By Angela Dorizas
The New South Wales Government has allocated $2.4 million in the 2009-10 State budget to establish, operate and administer the newly announced Joint Regional Planning Panels (JRPP).
The funding boost was announced by Planning Minister, Kristina Keneally, at the annual conference of the Shires Association of NSW, held in Sydney on Wednesday.
“As you know, the legislation provides that the Department of Planning can recover costs, expenses and administration of a Regional Panel from councils,” Keneally told conference delegates.
“Notwithstanding this, I can announce today that I have determined that the Department of Planning is to cover all costs associated with the administration of the JRPPs as well as the costs of the three State members.

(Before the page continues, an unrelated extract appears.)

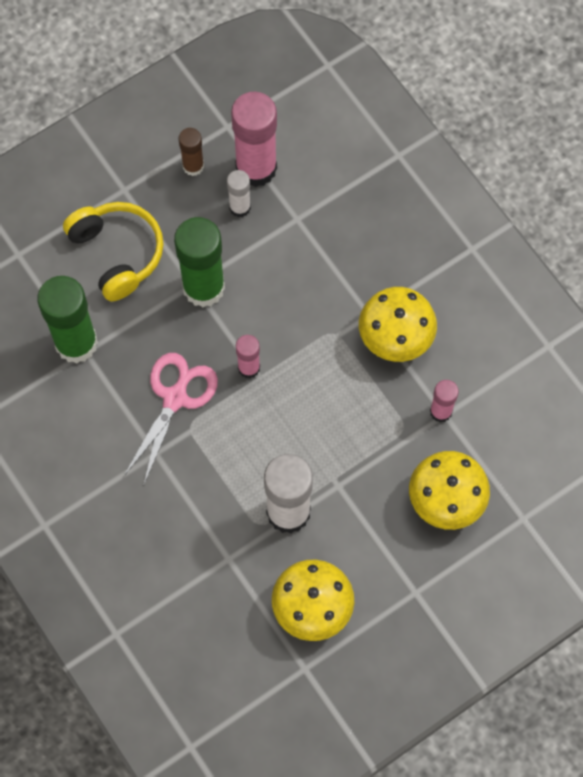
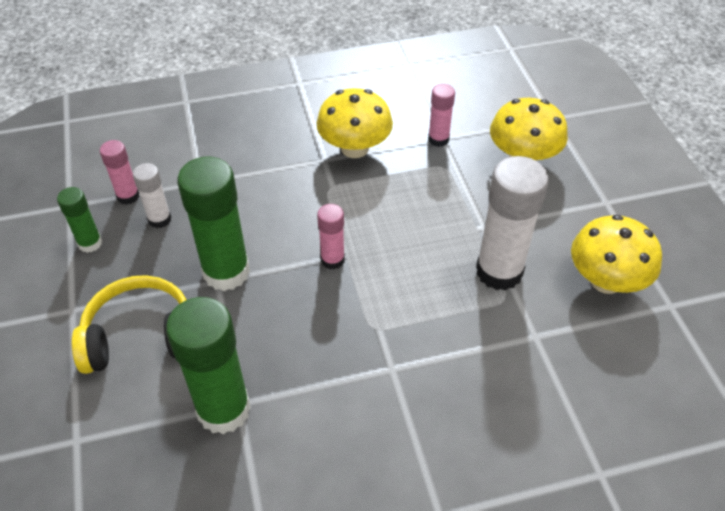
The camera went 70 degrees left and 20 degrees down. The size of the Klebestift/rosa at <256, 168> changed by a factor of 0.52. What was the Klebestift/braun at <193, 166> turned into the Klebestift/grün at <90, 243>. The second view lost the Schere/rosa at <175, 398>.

“Now there is no denying that councils have expressed some concerns about the panels. That said, what I am doing today is assuring councils that they will not have to foot the bill.”
Keneally said the $2.4 million in funding would cover costs associated with the establishment, operation and administration of the panels, as well as employment costs for three state members.
“Councils will continue to receive Development Application fees and will be responsible for the costs of their two members on the panel, as well as the usual council notification and assessment process,” she said.
“I hope that, by announcing this today, ahead of the State budget, will assist councils to finalise their own budgets.”
The Joint Regional Planning Panels will come into operation by mid-2009. They will be composed of three state government appointed members and two council appointed members from the local government area.
The role of the JRPP is to consider residential, retail, tourism, mixed use and commercial development projects with capital investment value of $10 million or more. For council, community or ecotourism infrastructure development a $5 million threshold will apply.
“I have established these threshold changes taking into consideration the recommendations of the ICAC in relation to its inquiries into Wollongong Council,” Keneally said.
She said local communities would have the opportunity to lodge submissions about the relevant developments and were free to attend JRPP meetings.
“JRPPs will provide stronger decision-making through greater expertise and they will bring a regional focus on the determination of regional developments.”
“I look forward to councils’ cooperation in progressing this important initiative.”
The Minister responded to a number of other issues and concerns raised by the Shires Association, announcing:
- the establishment of a JRPP in the Western Region, as requested by local government;
- the distribution of a JRPP code of conduct, modelled on the Local Government Code of Conduct, and procedures guidelines, by the end of the week;
- the Department of Planning’s provision of training for state and council members of the JRPP; and
- communication and education sessions for councils across all six regions of NSW, commencing next week.
The announcements were cautiously welcomed by the Local Government and Shires Associations (LGSA).
Shires Association President Bruce Miller said the Minister’s response to local government concerns was seemingly genuine.
“While we strongly oppose the erosion of local planning input that the Panels represent, the Minister had addressed a number of key concerns about how the panels will operate,” Cr Miller said.
“However, we are calling on the Minister to reconsider the start date of the Panels, due to come into effect on 1 July, as there are still outstanding issues to be addressed.”